Altamir meu caro, com este artigo você está resgatando a aurora musical de um dos melhores cantores da música brasileira. Eu sempre gostei muito da obra vocal ,do nosso Taiguara, vencedor de vários festivais de musica brasileira. Toda a sua obra musical é de primeiríssima qualidade, ,louvo o artista, apesar de não aceitar o guerreiro esquerdista, mas isto não é problema meu nem de ninguém. Mais uma vez a politica mete o dedo e
arrasa um valor artistico, como um estupido e violento julgamento e destruição de um valor artístico, com mmedo de de modificar o mundo , como se fora uma sonata de Bach. Não tem parâmetros possiveis. Considero justo e louvavel o seu texto, mostrando como a estupidez e a burrice podem e o fazem e se esforçam para destruir a cultura de um país.
Voce cita no seu artigo que o Taiguara morou alguns anos no Bairro de Santa Tereza no RJ.
Bairro em que residi por muitos anos e que era o local ( um morro com grandes casas e até palacetes, metidos a besta, mas neste local moravam talvez centenas de artistas,
que já mencionei alguns em comentários anteriores.
Sinto e é imperdoável que a juventude de hoje não tenha a menor ideia do que é realmente uma musica brasileira de verdade, seria ótimo que eles conhecessem algumas canções
que ficaram eternizadas na voz deste grande artista. O seu texto é muito importante,
pois prova que ainda tem pessoas que se recordam e podem afirmar que a musica brasileira não é de modo algum essa bosta que estamos agora ouvindo e deturpando o nosso sistema auditivo.

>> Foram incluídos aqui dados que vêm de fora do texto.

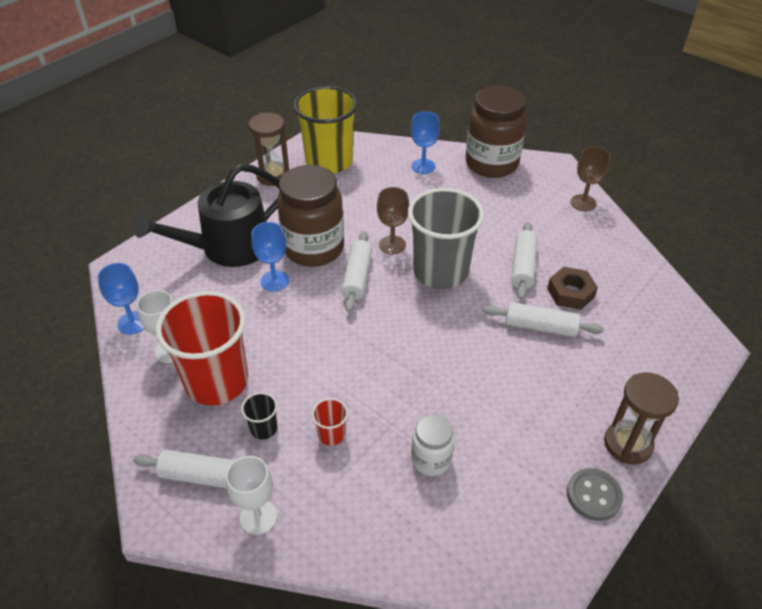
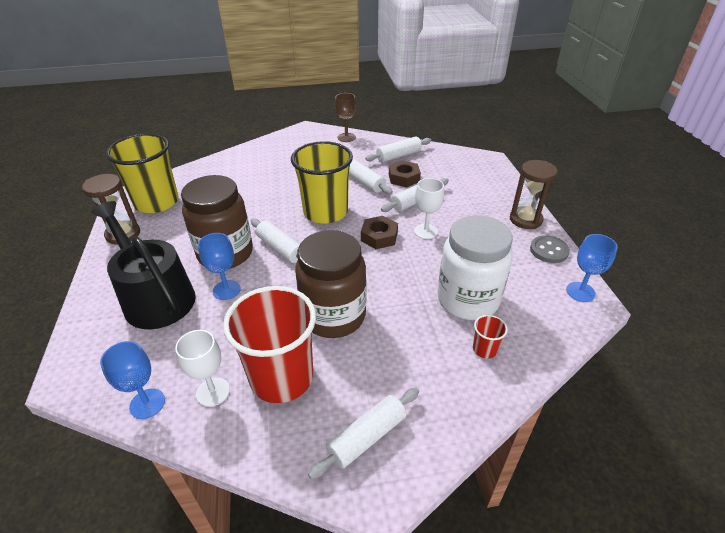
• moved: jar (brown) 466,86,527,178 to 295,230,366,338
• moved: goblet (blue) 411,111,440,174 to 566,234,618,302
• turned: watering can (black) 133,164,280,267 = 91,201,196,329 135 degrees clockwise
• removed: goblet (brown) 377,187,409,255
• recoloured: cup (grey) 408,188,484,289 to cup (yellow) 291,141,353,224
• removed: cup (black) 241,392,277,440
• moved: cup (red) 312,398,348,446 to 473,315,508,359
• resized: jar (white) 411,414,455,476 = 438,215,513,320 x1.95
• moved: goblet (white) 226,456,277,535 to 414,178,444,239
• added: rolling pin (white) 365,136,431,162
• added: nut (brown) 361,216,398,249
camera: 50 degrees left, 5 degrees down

Desculpe o longo texto, mas achei que devia complementar o seu belo artigo com algumas palavras e também apresentar a minha homenagem ao criador dessa belíssima musica que ele gravou com grande sucesso, a canção entitulada " MODINHA" uma obra prima do meu falecido amigo Sergio Bittencourt, filho do mestre Jacob do Bandolim.